Your Answer: Medulla
Explanation:Phaeochromocytoma is a rare neuroendocrine tumor that secretes catecholamines. It typically arises from chromaffin tissue in the adrenal medulla, but can also occur in extra-adrenal chromaffin tissue. The majority of cases are spontaneous and occur in individuals aged 40-50 years. However, up to 30% of cases are hereditary and associated with genetic mutations. About 10% of phaeochromocytomas are metastatic, with extra-adrenal tumors more likely to be metastatic.
The clinical features of phaeochromocytoma are a result of excessive catecholamine production. Symptoms are typically paroxysmal and include hypertension, headaches, palpitations, sweating, anxiety, tremor, abdominal and flank pain, and nausea. Catecholamines have various metabolic effects, including glycogenolysis, mobilization of free fatty acids, increased serum lactate, increased metabolic rate, increased myocardial force and rate of contraction, and decreased systemic vascular resistance.
Diagnosis of phaeochromocytoma involves measuring plasma and urine levels of metanephrines, catecholamines, and urine vanillylmandelic acid. Imaging studies such as abdominal CT or MRI are used to determine the location of the tumor. If these fail to find the site, a scan with metaiodobenzylguanidine (MIBG) labeled with radioactive iodine is performed. The highest sensitivity and specificity for diagnosis is achieved with plasma metanephrine assay.

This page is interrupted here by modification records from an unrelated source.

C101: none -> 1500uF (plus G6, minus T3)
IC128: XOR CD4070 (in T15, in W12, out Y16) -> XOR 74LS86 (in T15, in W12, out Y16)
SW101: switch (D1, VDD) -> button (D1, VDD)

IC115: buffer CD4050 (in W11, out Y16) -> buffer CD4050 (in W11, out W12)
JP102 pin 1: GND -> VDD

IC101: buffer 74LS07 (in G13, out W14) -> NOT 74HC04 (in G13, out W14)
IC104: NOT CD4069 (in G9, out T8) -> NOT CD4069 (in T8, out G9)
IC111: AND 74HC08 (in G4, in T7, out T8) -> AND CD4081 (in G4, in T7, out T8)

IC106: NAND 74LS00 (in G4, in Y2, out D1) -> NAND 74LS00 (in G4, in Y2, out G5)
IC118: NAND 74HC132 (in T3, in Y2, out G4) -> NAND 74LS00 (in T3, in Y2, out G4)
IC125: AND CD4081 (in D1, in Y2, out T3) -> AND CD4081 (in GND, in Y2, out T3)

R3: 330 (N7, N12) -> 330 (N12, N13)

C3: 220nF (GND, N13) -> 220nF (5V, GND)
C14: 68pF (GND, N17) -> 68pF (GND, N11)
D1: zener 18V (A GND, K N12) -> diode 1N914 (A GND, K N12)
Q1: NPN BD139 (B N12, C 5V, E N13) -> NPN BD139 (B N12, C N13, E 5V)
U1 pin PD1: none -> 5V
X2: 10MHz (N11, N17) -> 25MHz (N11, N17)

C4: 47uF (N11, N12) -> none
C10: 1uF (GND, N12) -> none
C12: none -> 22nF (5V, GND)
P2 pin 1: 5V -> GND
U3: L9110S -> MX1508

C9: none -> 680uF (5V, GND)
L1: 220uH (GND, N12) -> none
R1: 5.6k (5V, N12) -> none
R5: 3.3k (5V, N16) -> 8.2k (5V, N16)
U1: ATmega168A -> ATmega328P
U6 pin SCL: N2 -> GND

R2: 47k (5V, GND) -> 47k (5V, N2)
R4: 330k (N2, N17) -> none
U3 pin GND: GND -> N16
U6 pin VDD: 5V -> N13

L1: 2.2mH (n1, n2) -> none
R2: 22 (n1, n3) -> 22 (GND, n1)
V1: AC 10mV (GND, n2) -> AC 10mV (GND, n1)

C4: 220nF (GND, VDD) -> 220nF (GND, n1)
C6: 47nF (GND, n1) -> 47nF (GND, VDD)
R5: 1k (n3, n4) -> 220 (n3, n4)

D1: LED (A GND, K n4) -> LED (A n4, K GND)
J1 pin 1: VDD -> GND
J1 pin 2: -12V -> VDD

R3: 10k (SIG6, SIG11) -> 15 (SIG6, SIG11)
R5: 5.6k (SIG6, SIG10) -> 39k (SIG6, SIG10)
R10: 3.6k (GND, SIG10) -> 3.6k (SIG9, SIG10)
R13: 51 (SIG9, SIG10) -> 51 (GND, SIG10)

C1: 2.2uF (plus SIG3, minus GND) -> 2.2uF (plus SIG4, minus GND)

The definitive treatment for phaeochromocytoma is surgery. However, before surgery, the patient must be stabilized with medical management. This typically involves alpha-blockade with medications such as phenoxybenzamine or phentolamine, followed by beta-blockade with medications like propranolol. Alpha blockade is started before beta blockade to allow for expansion of blood volume and to prevent a hypertensive crisis.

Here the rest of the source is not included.